CD-SEC-06: Vulnerable and Untrusted Components

Description

When dealing with complex workflows in citizen development solutions, there’s a significant risk that nested logic will obscure security vulnerabilities. For example, a main workflow may rely on sub-workflows or pre-built components to perform specific actions. These sub-processes may have different or entirely missing security controls compared to the main workflow, and the citizen development platform often lacks the tools to provide a clear, unified view into these security gaps, inherently trusting that the underlying functionality is safe.

This risk is compounded when developers use a marketplace to share and reuse these components. An insecure sub-workflow or component, once created and uploaded to the marketplace, can be easily downloaded and integrated by other developers, causing a single security flaw to be replicated and propagated throughout the entire organization’s applications. This creates a supply chain vulnerability, where the platform solutions are subject to the trust of unvetted components from the developer community or organization.

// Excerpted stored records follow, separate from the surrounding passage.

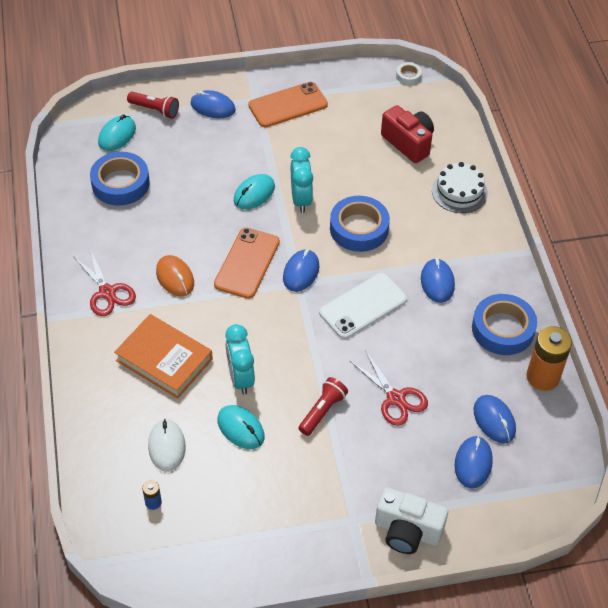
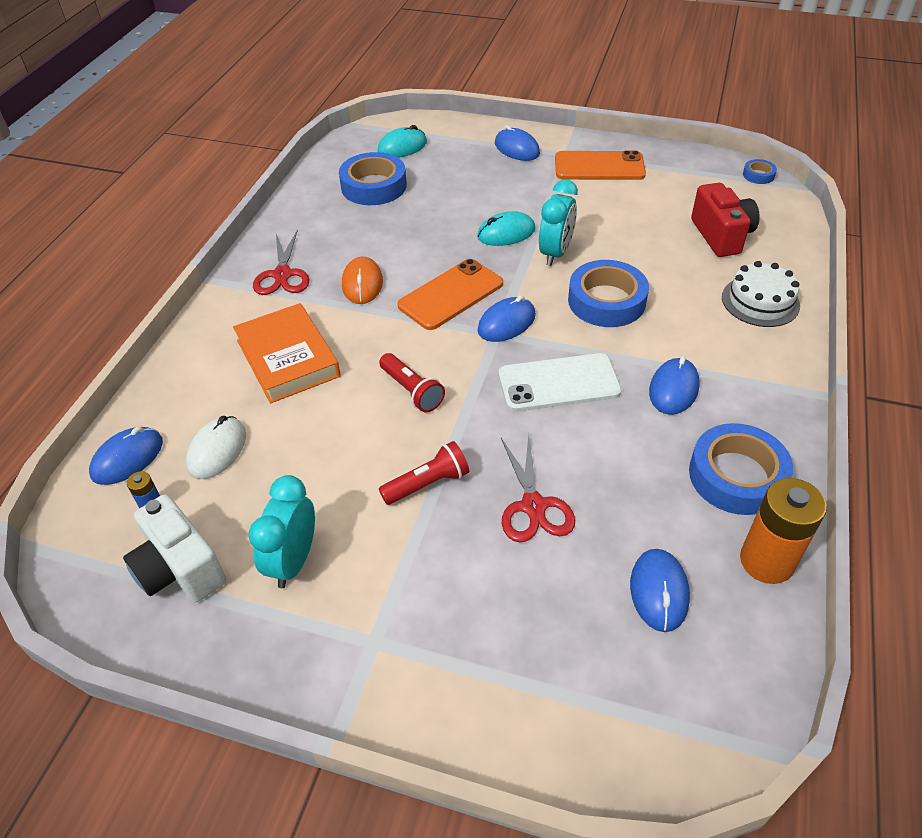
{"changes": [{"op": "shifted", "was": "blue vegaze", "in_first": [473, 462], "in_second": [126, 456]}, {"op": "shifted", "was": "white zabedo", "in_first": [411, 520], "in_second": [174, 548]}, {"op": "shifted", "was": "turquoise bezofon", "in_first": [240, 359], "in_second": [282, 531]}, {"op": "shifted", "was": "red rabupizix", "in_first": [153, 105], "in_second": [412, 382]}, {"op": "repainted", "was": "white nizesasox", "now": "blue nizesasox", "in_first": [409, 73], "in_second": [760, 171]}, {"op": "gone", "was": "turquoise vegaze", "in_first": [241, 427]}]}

AI coding assistants, in an effort to provide consistency, may suggest or reuse a previously generated code block that contains a security flaw. If a developer accepts and deploys this flawed code in multiple parts of an application, the single vulnerability becomes a widespread issue throughout the codebase. This practice, often a result of over-reliance on AI, can introduce a consistent and pervasive weakness that is difficult to remediate, as every instance of the reused code must be identified and patched.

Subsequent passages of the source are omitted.